Der letzte große Repräsentant einer Universitätsutopie


Vor wenigen Jahren hat Klaus Heinrich in einem Vortrag zwar vom Ende der Universitätsutopie gesprochen; für seine Freunde und Schüler bleibt er dennoch bis heute deren Repräsentant und der aufmerksame Chronist einer Universität sgeschichte, deren glücklicher Ausgang mehr als ungewiß ist.


Klaus Heinrich

Klaus Heinrich ist 1927 in Berlin geboren. Er gehörte als junger Student zu den Gründern der Freien Universität und wurde hier 1971 zum ordentlichen Professor für Religionswissenschaft ernannt.

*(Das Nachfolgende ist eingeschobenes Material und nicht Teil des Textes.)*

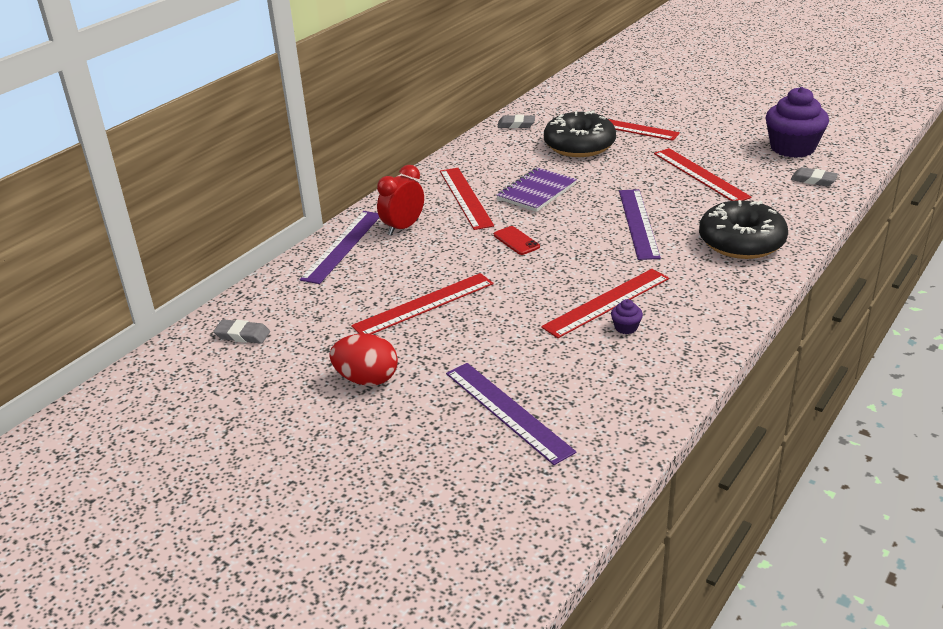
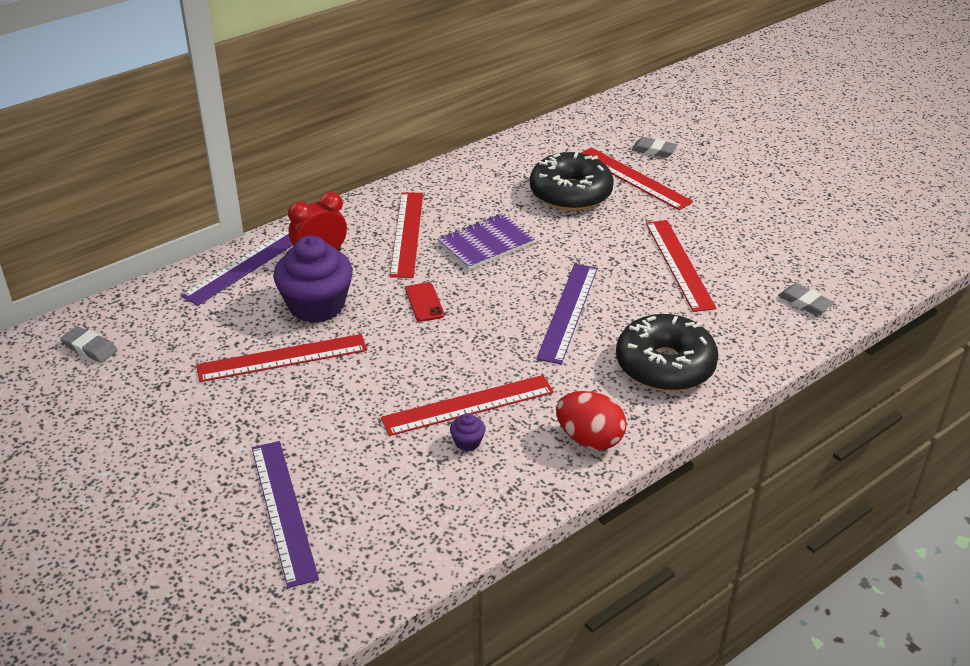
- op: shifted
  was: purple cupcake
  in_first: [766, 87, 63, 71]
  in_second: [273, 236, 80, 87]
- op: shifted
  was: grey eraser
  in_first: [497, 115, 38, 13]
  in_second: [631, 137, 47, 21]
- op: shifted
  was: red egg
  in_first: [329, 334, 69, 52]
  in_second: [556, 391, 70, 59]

Sein Verständnis von Gründung und Erneuerung ließ ihn in den 60er Jahren, nun als Privatdozent und Assistent, zum sympathetischen Beobachter und manchmal auch Ratgeber der Studentenbewegung werden, wie dann später bei den wenigen Ansätzen einer Universitätsreform zum engagierten Hochschulpolitiker im sozialwissenschaftlich orientierten Fachbereich 11.

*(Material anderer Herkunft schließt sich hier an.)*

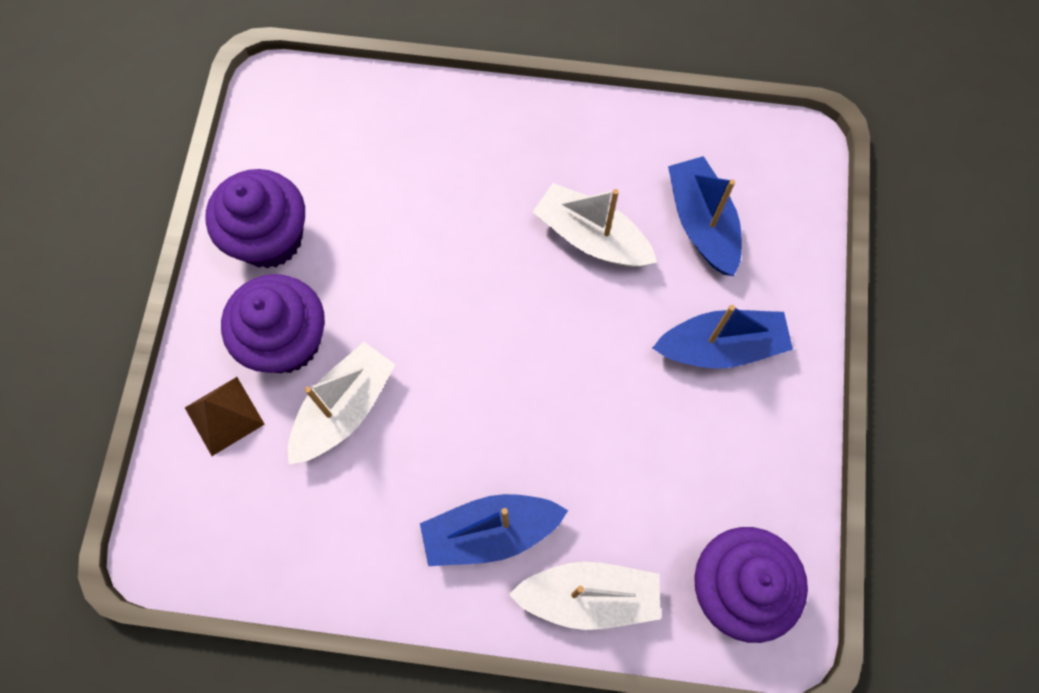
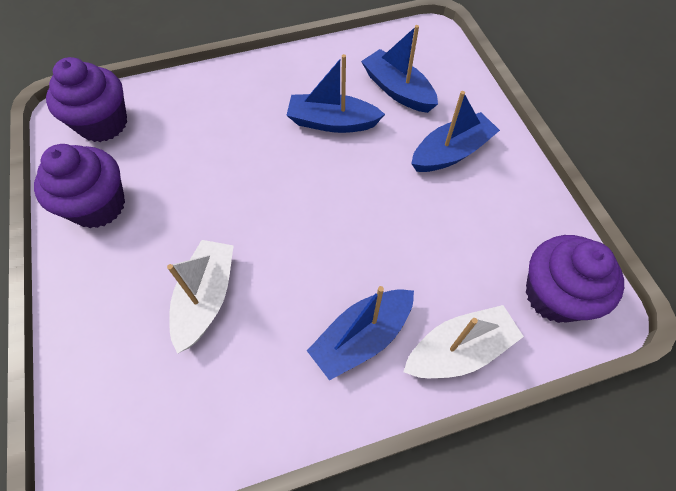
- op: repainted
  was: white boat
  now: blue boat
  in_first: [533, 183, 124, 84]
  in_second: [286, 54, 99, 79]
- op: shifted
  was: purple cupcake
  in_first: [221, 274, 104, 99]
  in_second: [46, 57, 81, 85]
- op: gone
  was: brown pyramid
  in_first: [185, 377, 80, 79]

Es ist schwer zu sagen, worauf Klaus Heinrich das größere Gewicht legt: auf das Gelehrten- oder auf das Universitätslehrerdasein. Wahrscheinlich wäre das eine für ihn ohne das andere überhaupt nicht denkbar. Vielleicht könnte man die "öffentliche Verhandlung" - ob mündlich, ob schriftlich - als sein Medium bezeichnen. Das ungeheure Wissen vorausgesetzt, ist es sein Denkstil, der seine Hörer und Leser fasziniert. Als Grenzgänger zwischen Mythologie und Philosophie unterschlägt er den Reichtum des Materials ebensowenig wie er die analytische Strenge vernachlässigt. Von den Erfahrungen dieses Jahrhunderts ausgehend aktualisiert er sein Material und lehrt, Fragen zu stellen: ob griechische Mythologie oder neuzeitliche Aufklärung; ob die Kunst der Renaissance oder die Kultbewegungen dieses Jahrhunderts: sie alle werden nach ihrem Umgang mit den existentiellen Konflikten befragt, deren Lösung in unserem Jahrhundert so zerstörerische Formen annahm.

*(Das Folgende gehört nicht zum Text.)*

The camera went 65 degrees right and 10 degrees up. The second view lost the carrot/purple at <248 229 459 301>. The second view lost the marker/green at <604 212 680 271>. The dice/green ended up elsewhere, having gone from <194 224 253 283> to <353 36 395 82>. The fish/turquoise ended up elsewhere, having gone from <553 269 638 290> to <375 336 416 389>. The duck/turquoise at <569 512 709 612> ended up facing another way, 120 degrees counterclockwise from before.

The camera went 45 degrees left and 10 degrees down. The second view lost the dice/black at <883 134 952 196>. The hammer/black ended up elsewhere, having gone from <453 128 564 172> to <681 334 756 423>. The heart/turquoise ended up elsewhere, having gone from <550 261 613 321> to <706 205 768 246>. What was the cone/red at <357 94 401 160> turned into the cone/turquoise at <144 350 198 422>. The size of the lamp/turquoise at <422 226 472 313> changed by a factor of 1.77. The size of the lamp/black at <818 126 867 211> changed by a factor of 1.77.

Mit der Religionsphilosophie Paul Tillichs, der psychoanalytischen Methode Sigmund Freuds und dem französischen Existentialismus vereint Klaus Heinrich in seinem Denken die großen Aufklärungs- und Protestströmungen dieses Jahrhunderts. Ich wünsche uns allen, daß er sein Versprechen hält, und auch nach der Emeritierung seine Vorlesungen weiterführt.